Product Description
SWS’ 2nd album, from 1993
“Like Dante, Michael’s second full length excels by digging to the core of human suffering. Electronic patches of otherworldly textures coupled with acoustic guitar sticking out from every corner of your dimlit room. Those thoughts you swore were yours and yours alone: right there, as though he was listening. If only you could word them like this and sing them like that. It’s true. He has one of the most beautifully soothing voices in the world.” – MILKBONE.
Reviews Editor –
From Opus
Michael Plaster has once again, under the moniker Soul Whirling Somewhere, produced yet another highly emotional and heartwrenching album with Everyone Will Evenutally Leave You. The title is more than accurate in describing the mood. Whereas Soul Whirling Somewhere’s debut Eating The Sea was an intensely intimate recording, Everyone Will Evenutally Leave You has a more sombre and distant tone.
The music, combining stark acoustic guitars with synths that move from deep, swirling sounds to spacey twinklings and drones, is much more distant than before; musically, I would compare it to albums such as the Cocteau Twins’ Victorialand. Plaster moves into ambient territory much more readily than before, but it is a cold, distant ambience. However, this does not decrease the beauty or the impact of the music one bit. Somehow, Plaster is able to combine these two elements into beautiful, minor-keyed symphonies that wash through your heart, evoking scenes of long-abandoned towns, stretches of desert highways, and the heartbreaks of your heart and soul.

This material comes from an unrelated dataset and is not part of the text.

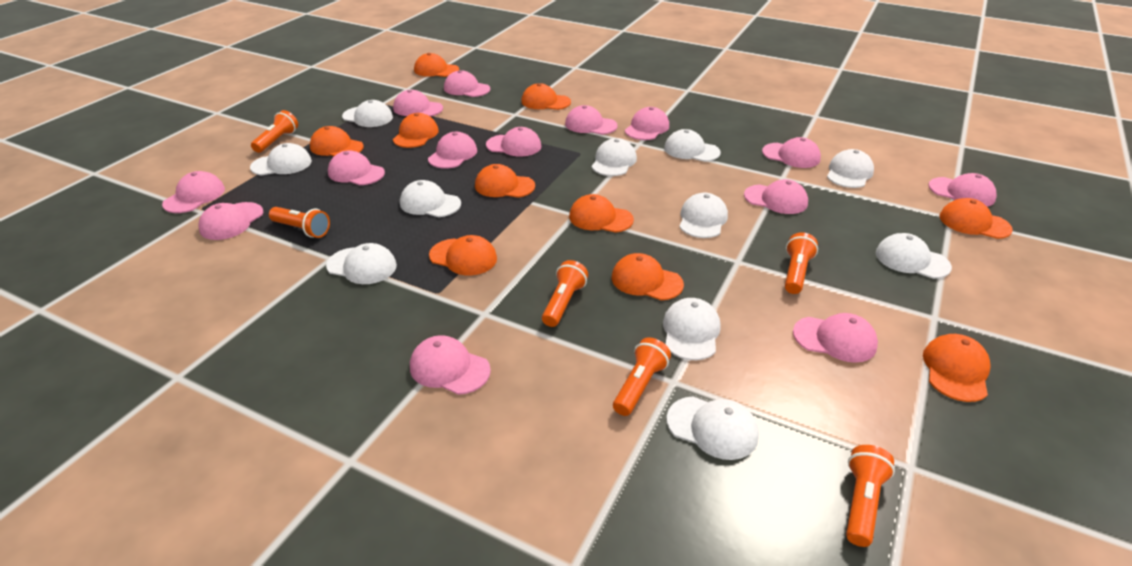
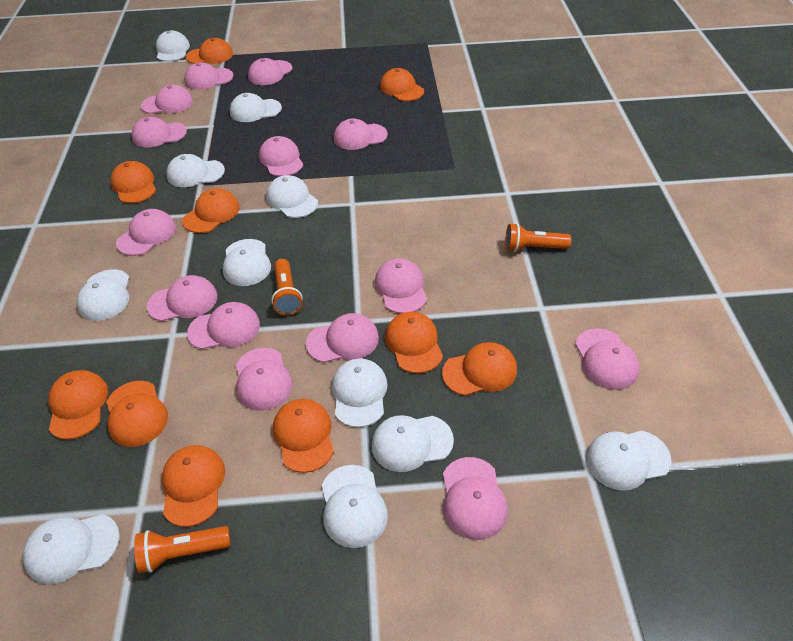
orange flashlight: 6 -> 3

Lyrically, Plaster is still as open and honest as before. The lyrics are much starker, with a kind of empty beauty about them. Gone is Eating The Sea’s lush, forlorn romanticism. Once again, Plaster manages to capture those moods that we think are too “big” or “difficult” for words to describe. He wraps them up in his beautiful and soothing voice. His delivery is never bombastic or up front, and yet it manages to convey a sense of power and understanding unlike anyone else I’ve ever heard, especially on songs such as “A Mouse In The Mouth” or “5 Days & the Mind’s Erased.”
With Everyone Will Evenutally Leave You, Soul Whirling Somewhere creates another moving tribute to those times of longing and melancholy, without becoming overly pretentious and trite. I often wondered how he would follow up the masterpiece that was Eating The Sea. While not as immediately inviting as Eating The Sea, this album is just as satisfying and has my highest recommendation. Now, I find myself reaching for Everyone Will Eventually Leave You much more often than Eating The Sea.